CFOs and their finance staff have had since March to digest guidance from the Internal Revenue Service and the U.S. Department of Treasury on how to apply new tax regulations regarding a corporation’s tangible property, including equipment and such things as elevators or desks. But the rules are so complicated they have many still scratching their head months later.
“It’s intimidating for many companies. And the level of effort needed to analyze what is the best strategic approach to implement, to quantify the effects of changing, and to actually implement the changes is more than many companies can spend or are willing to spend,” says Thomas Yeates, national director of cost segregation at Ernst & Young.
The new tangible-property rules are an attempt to provide more specific tax requirements for taxpayers. But they now require many corporations to reclassify property improvements formally deemed tax deductions or capital expenditures. In many cases, this will involve a significant change in the way a firm used to account for expenditures in its income statement and on its balance sheet.

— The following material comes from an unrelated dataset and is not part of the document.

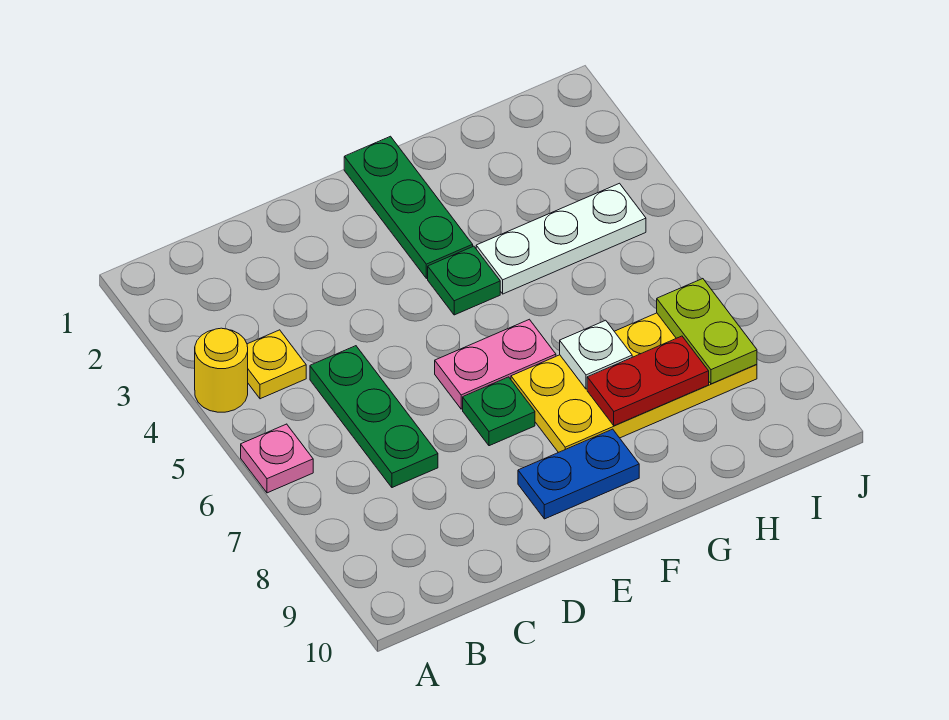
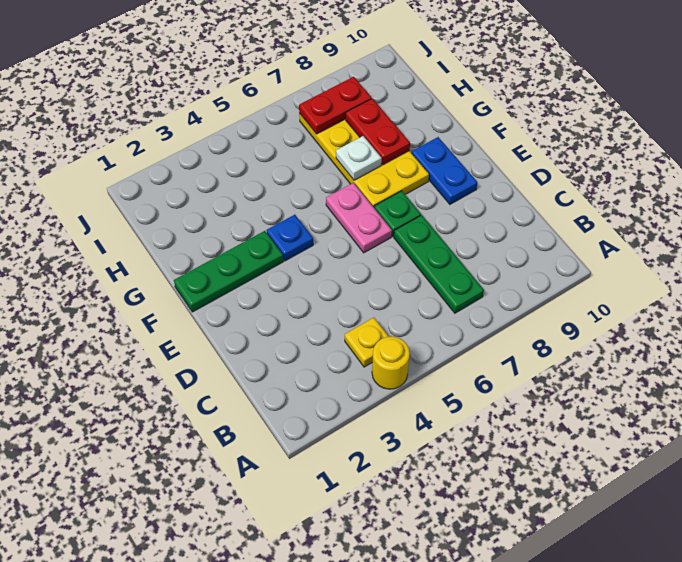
pink plate A6 level 1 -> none
green plate C5:C7 level 1 -> green plate B7:D7 level 1
green plate F4 level 1 -> blue plate F4 level 1
white plate G4:I4 level 1 -> none
lime plate I7:I8 level 2 -> red plate I7:I8 level 2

Generally, the new regulations mandate that costs to enhance or improve tangible property have to be capitalized, and those costs incurred to simply repair and keep tangible property in working order would be allowed to be deducted. Previously, determining which category improvements to a property would fall into was fuzzy. The new rules include three tests to determine whether an expense is deemed a “betterment,” a “restoration,” or an “adaptation” of the property to a new and different use.
But nothing is as simple as it sounds when it comes to tax codes. The new tangible-property guidance, for instance, includes no fewer than 19 accounting-method changes that exist within the tangible-property rules’ section 481(a) tax adjustments.
The 481(a) adjustments must be applied, for instance, when a corporation changes its accounting method from deducting to capitalizing an expense, when a firm acquires new tangible property, or when it disposes of property. Since there are myriad ways to account for such an expense, this is an area that has typically perplexed corporation for years.
Speaking at a New York State Society of CPAs tax conference this week, Yeates quoted what IRS officials have said in the past about “dispositions” in the tangible-property regulations — that it “will be the battlefield that will remain after the final regs.” That’s because, as he puts it, “there is not a lot of guidance.”
In IRS terminology, anything deemed a sale, exchange, retirement, physical abandonment, or destruction of an asset falls into the “disposition” area. Under the new tangible-property rules, the retirement of the structural components of a building is also now included, where it was not in the past.
But, according to Yeates, the language — and not just the structural change in the new guidance for dispositions — is what’s confusing. Under the new tangible-property regulations, taxpayers must use a reasonable valuation method for dispositions that is “consistently applied.” Determining what that means may be easier said than done, he said.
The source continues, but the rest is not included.